Manage the data sources for a model

This article provides an overview of the Snorkel Flow features that allow you to manage the data sources for a model after app creation. For example, you might need to update the data sources for a model if your dataset contains data points that are not important for your use case. Or, you might need to upload ground truth for a data source.

To access this page, first navigate to the overview page for your app, then select the View Data Sources button.

View Data Sources

Datasources Table

The main table on this page gives you a way to toggle the data sources that are enabled for a model. Every data source in your app is shown as a row in the table. The table also displays information about each of the data sources, including the count of data points, count of ground truth (GT) associated with each data source, the data source identifier, and the storage path for the data source file.

Datasources Table

Select one or more data sources in the table and use the Enable and Disable buttons to enable/disable those data sources for this model. This will affect the data points that are used for training the model.

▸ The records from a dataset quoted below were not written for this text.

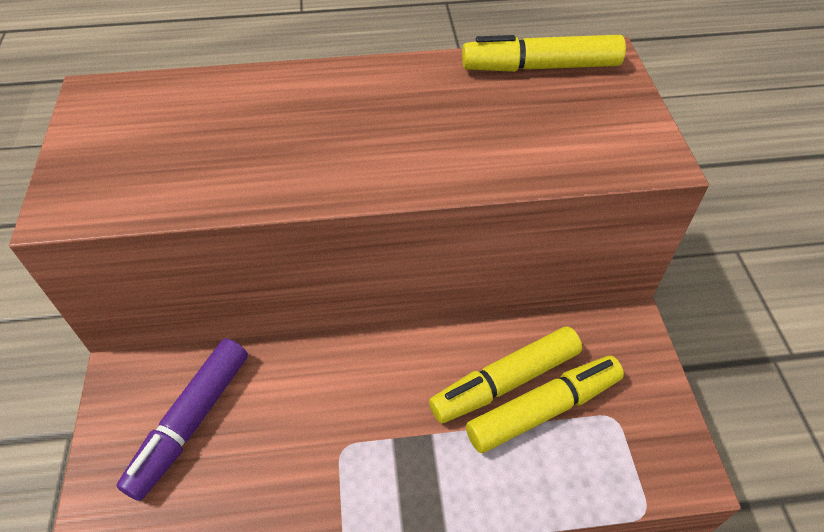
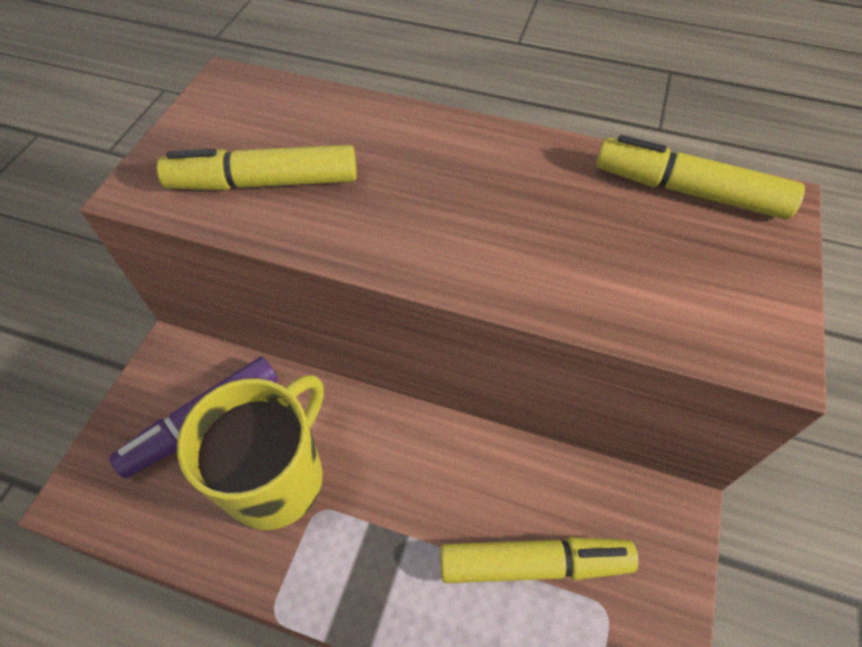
camera: 25 degrees right, 5 degrees up
(289, 438) = (277, 477): none -> yellow mug
(505, 382) = (508, 515): yellow marker -> yellow marker (264, 182)

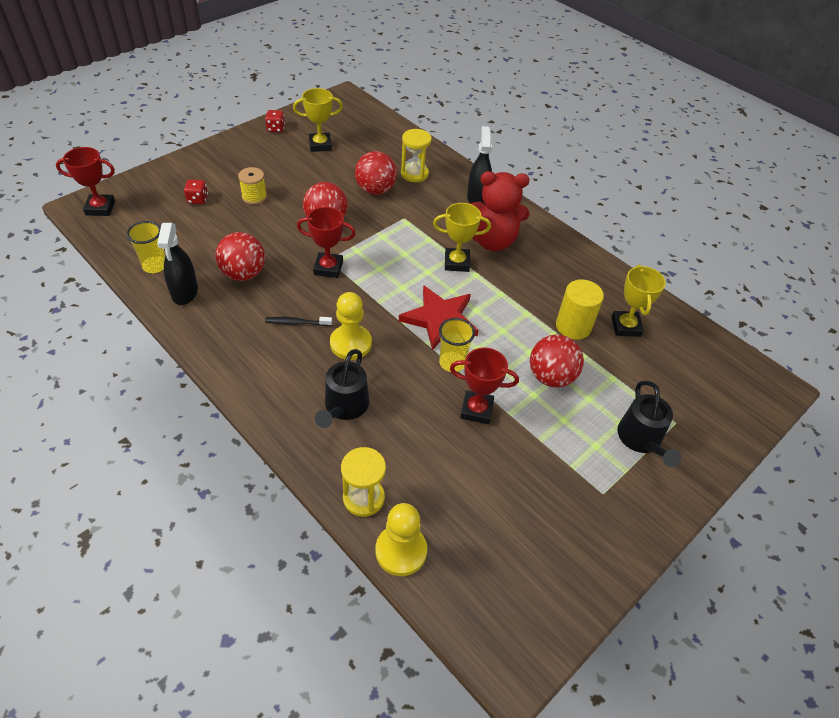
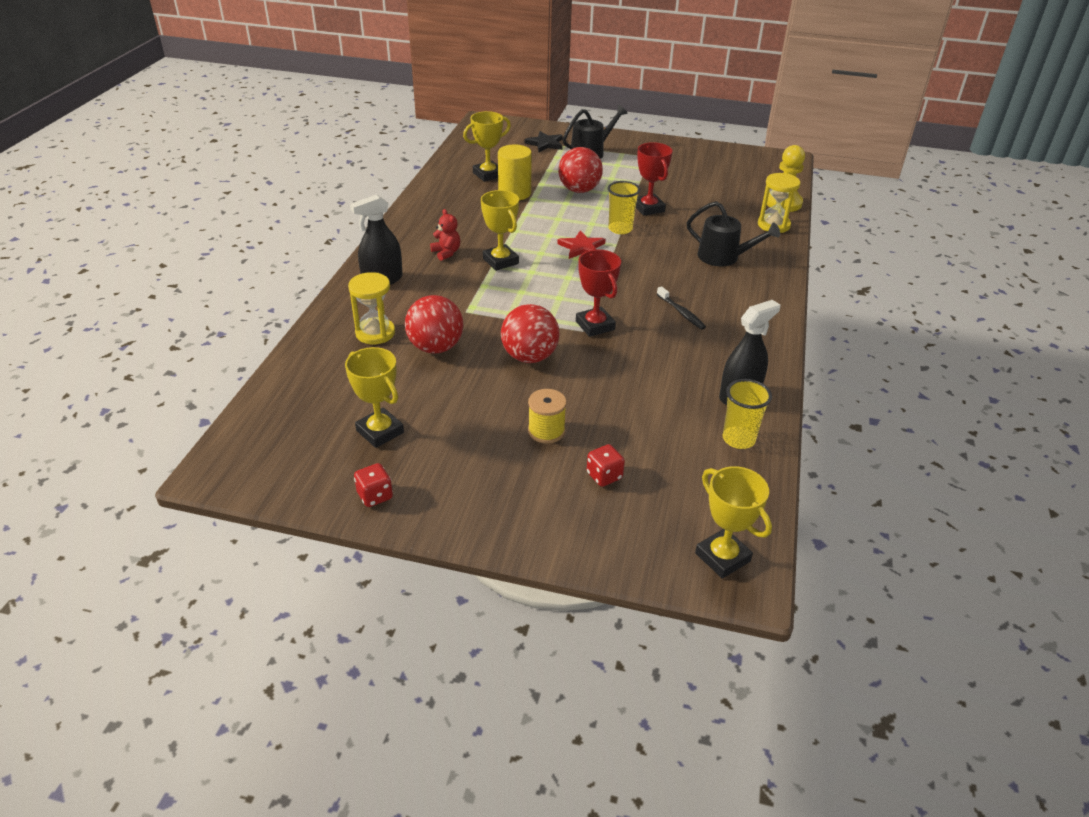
camera: 120 degrees left, 10 degrees down
(100, 208) = (722, 557): red trophy -> yellow trophy
(243, 274) = (668, 372): red ball -> none
(344, 407) = (723, 257): black watering can -> black watering can turned 45 degrees clockwise
(350, 343) = (664, 277): yellow pawn -> none
(440, 319) = (582, 247): red star -> red star, size x0.61
(492, 241) = (446, 253): red teddy bear -> red teddy bear, size x0.44
(686, 410) = (545, 144): none -> black star

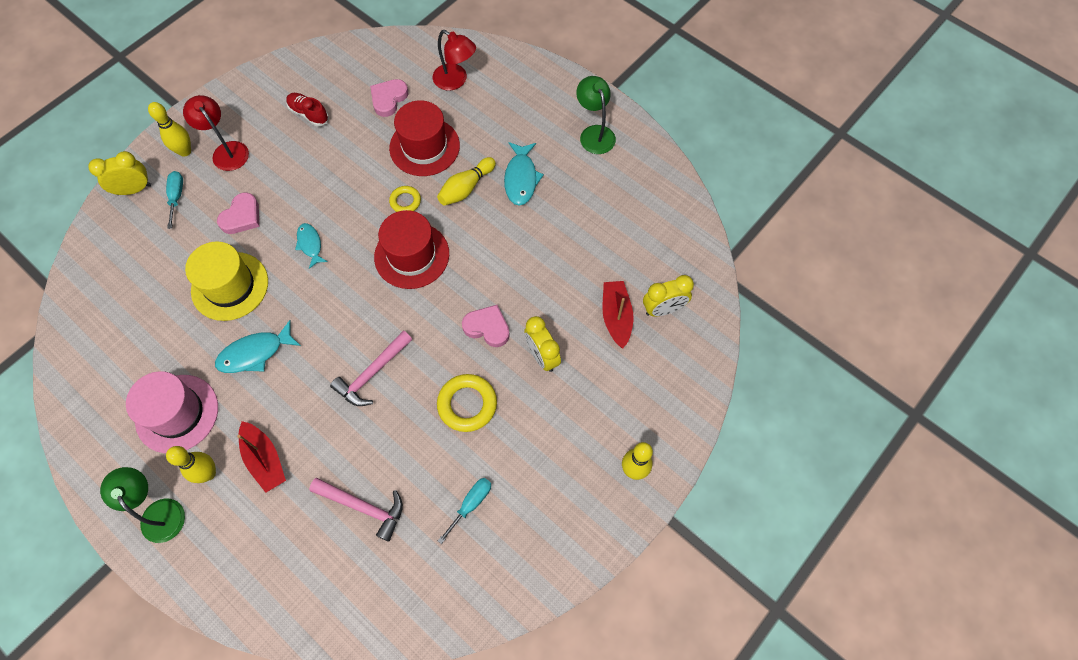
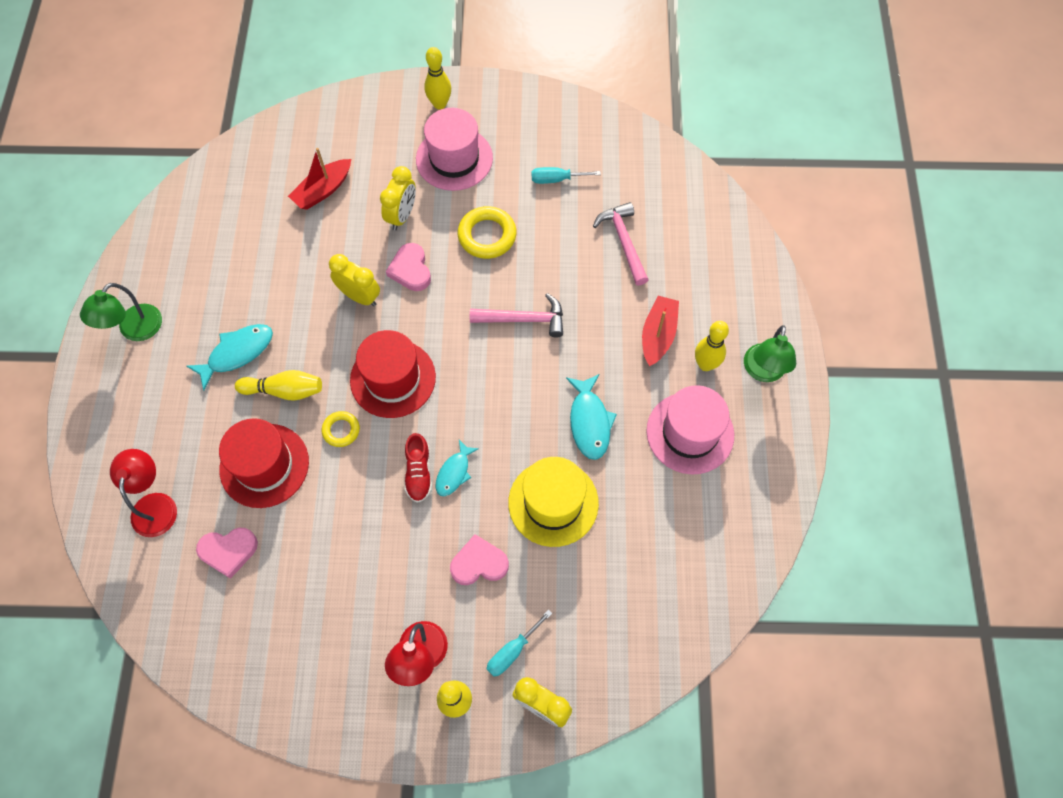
camera: 130 degrees left, 0 degrees up
(255, 353) = (589, 422): turquoise fish -> turquoise fish turned 60 degrees clockwise
(309, 114) = (309, 616): red shoe -> red shoe (418, 472)
(564, 437) = (454, 159): none -> pink hat
(663, 309) = (289, 164): yellow clock -> yellow clock (360, 296)

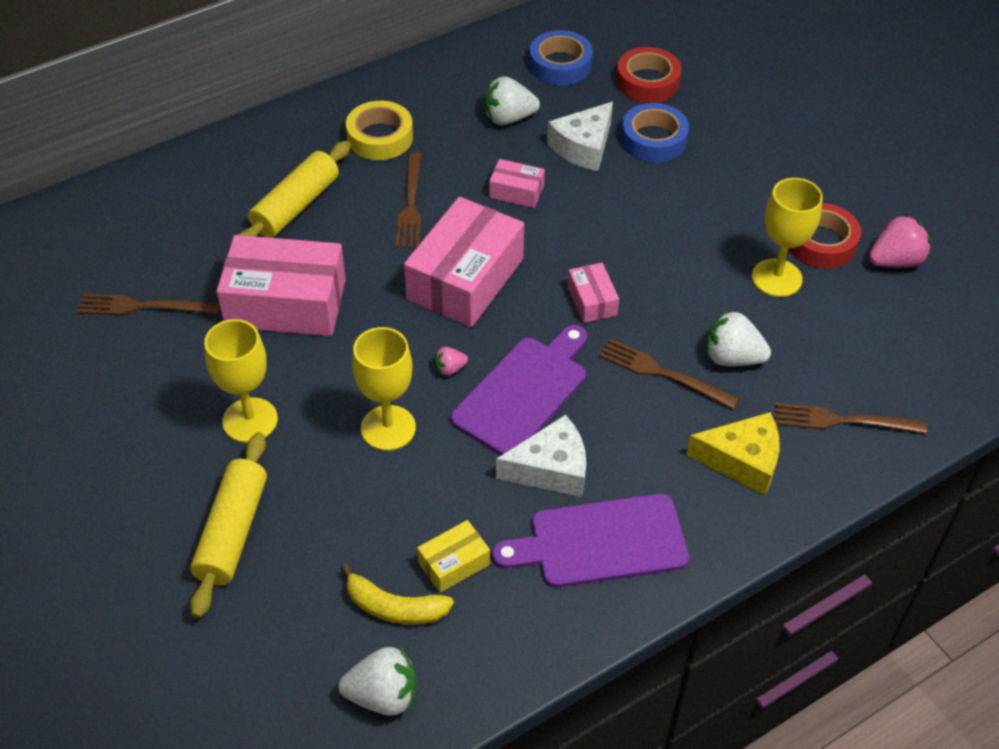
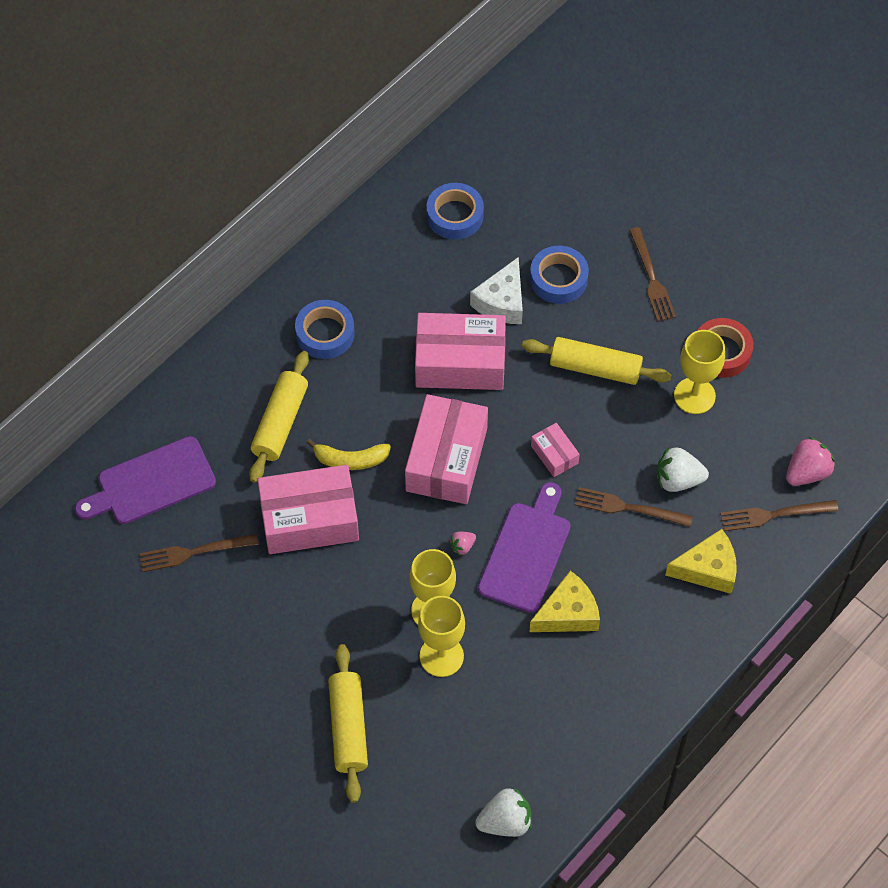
camera: 15 degrees left, 10 degrees up
(250, 420) = (323, 632): yellow goblet -> yellow goblet (441, 656)
(380, 137) = (325, 333): yellow tape -> blue tape
(394, 607) = (490, 754): yellow banana -> yellow banana (350, 460)
(410, 204) = (376, 397): brown fork -> brown fork (651, 278)
(454, 563) = (521, 709): yellow box -> none
(508, 118) = (428, 286): white strawberry -> none
(516, 191) = (460, 362): pink box -> pink box, size x2.12
(551, 469) = (568, 613): white cheese -> yellow cheese
(600, 542) = (622, 664): purple cutting board -> purple cutting board (151, 483)
(647, 82) = (536, 217): red tape -> none
(668, 228) = (595, 368): none -> yellow rolling pin
(895, 261) = (784, 355): pink strawberry -> pink strawberry (807, 472)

You can also enable or disable data sources from being used for dev split sampling. The dev split is a collection of data points that are used to build and evaluate the performance of our model and labeling functions (LFs). Because these datapoints are not used during training, you might want to exclude certain data sources from being used for dev split sampling.

Uploading ground truth

Select the Upload GTs button to upload GT for your model. This is done by specifying a path to a file that contains ground truth labels, or by uploading the file directly. Be sure to carefully follow the instructions in the dialog, as each task type has different requirements for the format of the uploaded file. See the Upload ground truth article for more information.

note

Uploading new GT values will overwrite existing ones.